Prevailing scholarship depicts merchants as a group eager to enter the scholar-official elite or literati (shi). This portrayal explains one aspect of the crucial and sometimes fraught relationship between literati (shi) and merchants (shang). It is, however, mostly based on the written texts about merchants that literati produced. One of the most representative examples is the writing from the famous manual of connoisseurship titled Treatise on Superfluous Things (Zhangwu zhi). This manual was edited by Wen Zhenheng (1585–1645), a famed late-Ming literatus who came from a well-known scholarly family in Suzhou. As Craig Clunas elegantly demonstrates, the Treatise on Superfluous Things is a book about the “assertion of the difference between people as consumers of things.” The editor of this book aimed to use consumptions of specific things to classify people in a “hierarchically structured” society.26 Wen Zhenheng’s close associate Shen Chunze confirmed this goal in his preface for the Treatise:

Recently the sons of the rich and one or two dullards and persons of mean status have abrogated to themselves the status of “aficionados.” At each attempt at connoisseurship they utter some vulgarity, besmirching anything which comes into their hands with their wanton fumbling and grabbing, to an utter pitch of vileness. A gentleman of true tastes, talents and sentiment thus takes vows not to even mention “elegance.” Ah, it has already gone too far!27

“The sons of the rich,” as Shen stated, consumed the objects that scholarly elites used in order to emulate the life of the literati. Here Shen clearly disdains these rich people’s attempt at connoisseurship and sharply criticizes their vulgar taste.

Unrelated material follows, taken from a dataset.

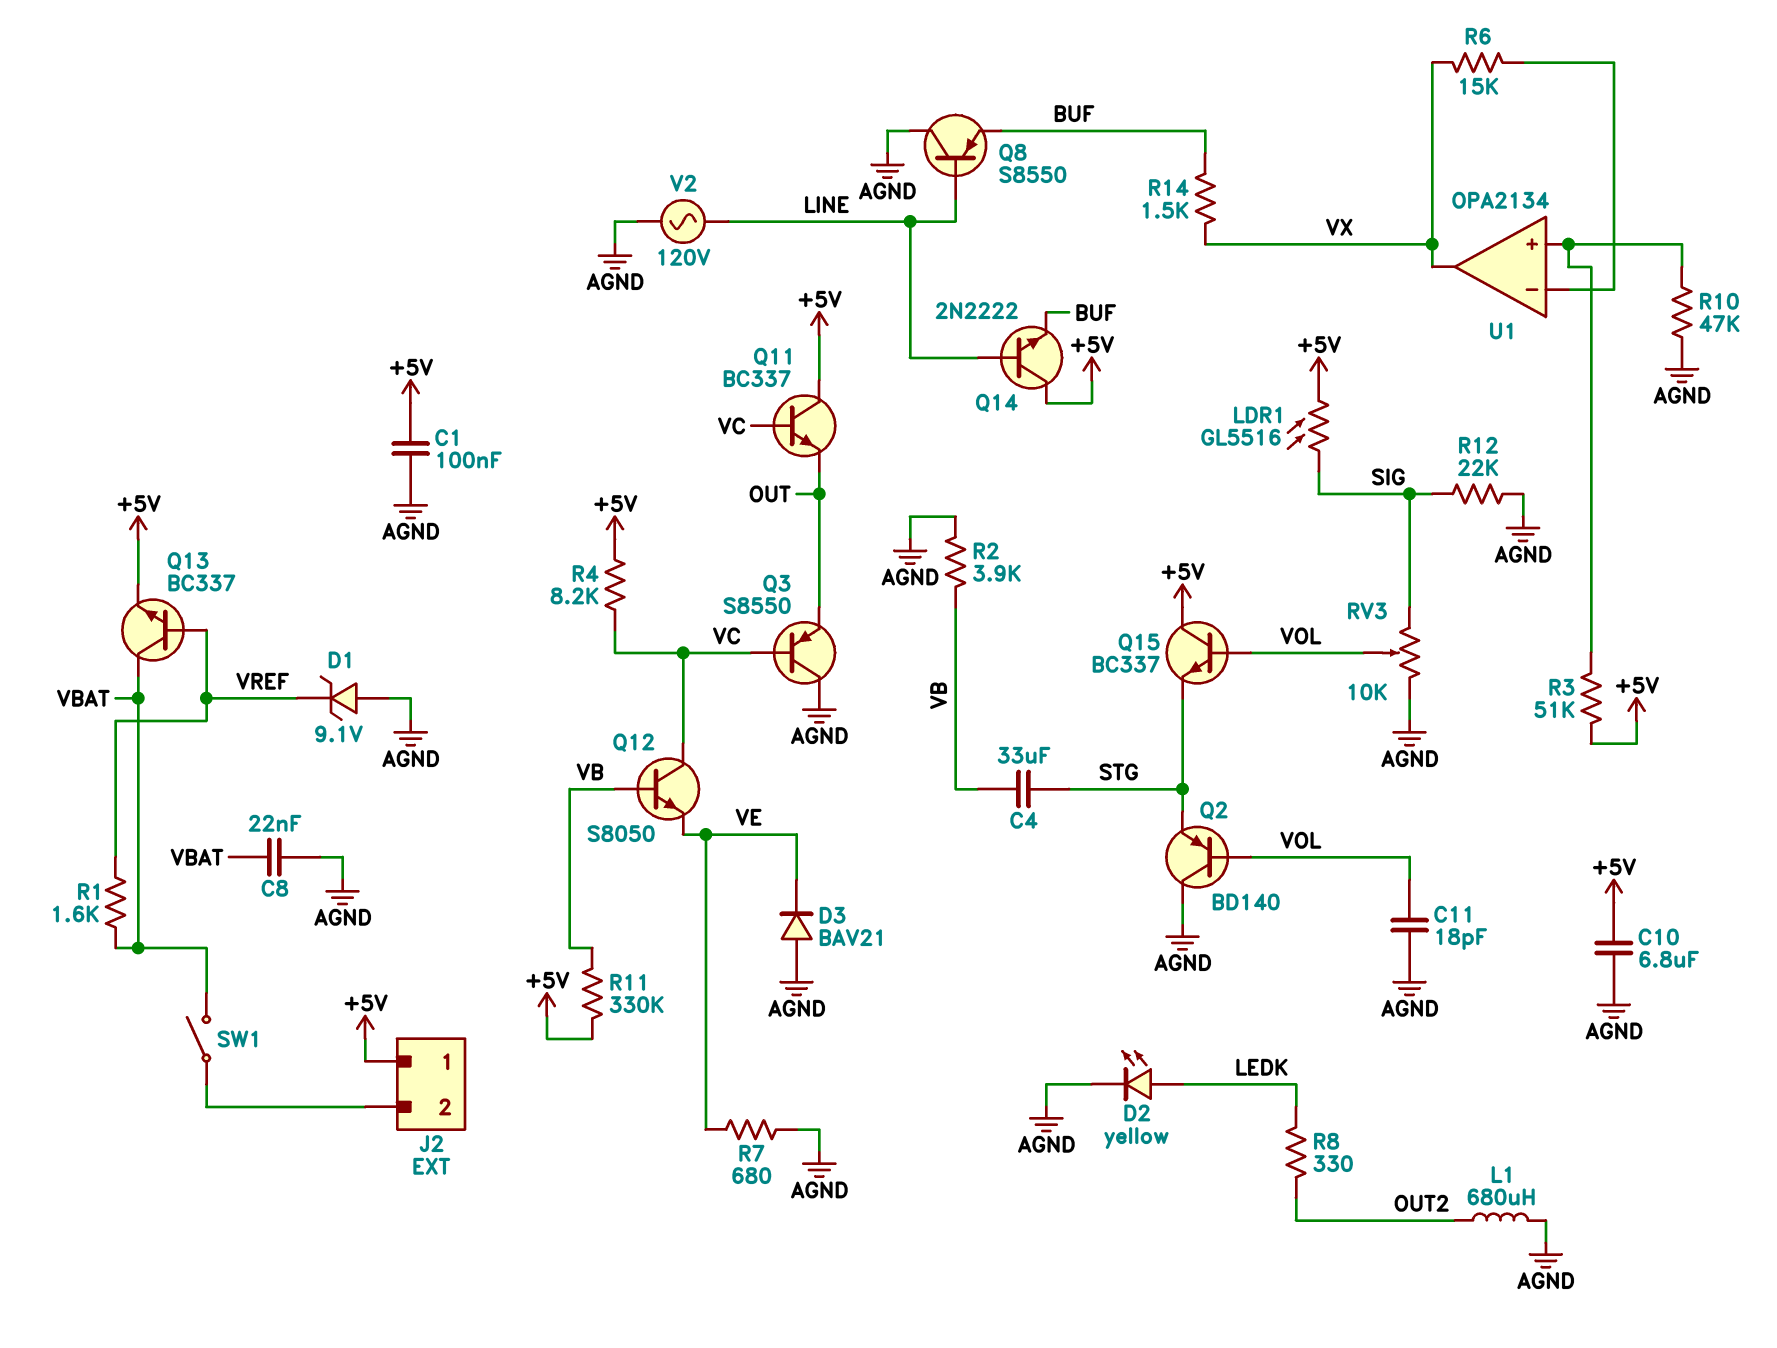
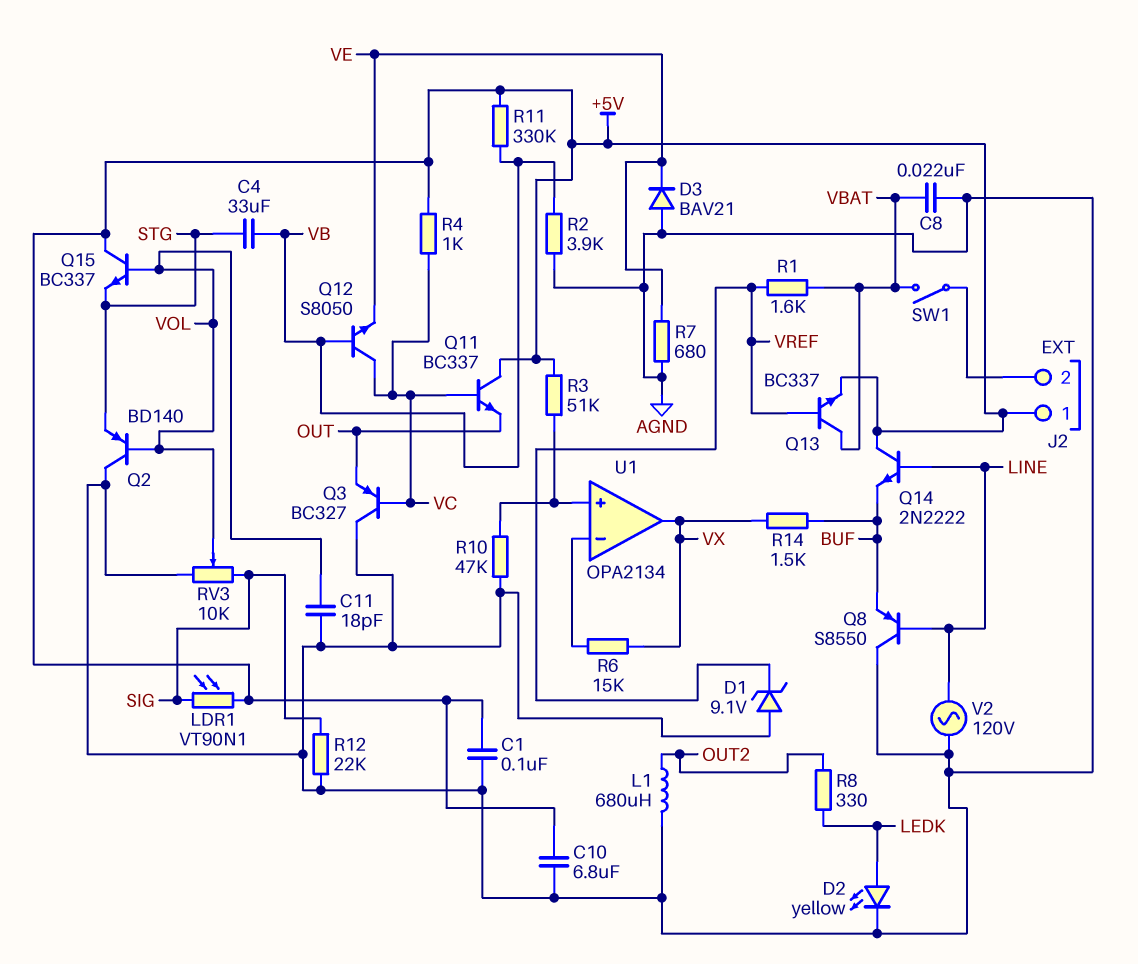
LDR1: GL5516 (+5V, SIG) -> VT90N1 (+5V, SIG)
Q3: PNP S8550 (B VC, C AGND, E OUT) -> PNP BC327 (B VC, C AGND, E OUT)
R4: 8.2k (+5V, VC) -> 1k (+5V, VC)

This negative description of merchants’ luxury consumption, however, was a perception of the literate elites. Indeed, as Craig Clunas has pointed out, Treatise of Superfluous Things and the texts that it replicates and modifies constitute “a discourse about . . . how [society] was perceived by the literate elite.”28 The merchants’ own voices and opinions, in other words, are missing.

In the High Qing period, some literati continued to depict merchants as a group of people who were eager to become scholarly elites. The Yangzhou salt merchants, according to these literati, “enjoyed summoning well-known scholars as a means of self-aggrandizement.” This description of merchants, as Michael Chang has argued, was a result of the literati’s effort to maintain their privileged status as men of letters “in an age marked by shifting and fluid social boundaries and increased social competition.”29 For the same reason, the dismissal of wealthy merchants’ taste in luxury consumption persisted. As the passage from Record of the Painted Boats of Yangzhou cited earlier shows, some literati were aware of the superior financial ability of merchants to consume extravagant objects. Like Shen Chunze, these literati derided merchants’ use of these luxury items as wasteful and vulgar.30 This stereotype of merchants’ vulgar taste indicates anxiety among High Qing literati over the gradually deteriorating boundary between themselves and salt merchants.31

The paradigm of literati-merchant status negotiation is built on the prerequisite concepts of social status. This paradigm assumes two clearly defined social categories: scholars and merchants, with the former enjoying higher status than the latter. Status, however, was a rather fluid concept in the High Qing period. A variety of social elements, including political privileges, economic prosperity, and social networks, provided more opportunity for men to identify themselves outside the credentials of obtaining officialdom through civil service examinations and through qualifications to speak authoritatively about classical texts. While some scholarly elites still emphasized and, to some extent, tried to reestablish this static and hierarchical relationship through their writings, the commercial elites, even when they consumed the objects that the literati used, might obtain social recognition from other resources instead of mimicking scholarly elites’ consumption habits. In its exclusive focus on the issue of status negotiation, this binary paradigm oversimplifies the lived complexity of merchants’ experience in political, economic, and cultural realms. Thus it elides the possibility that merchants might identify, understand, and enjoy themselves outside the realm of literati-merchant competition.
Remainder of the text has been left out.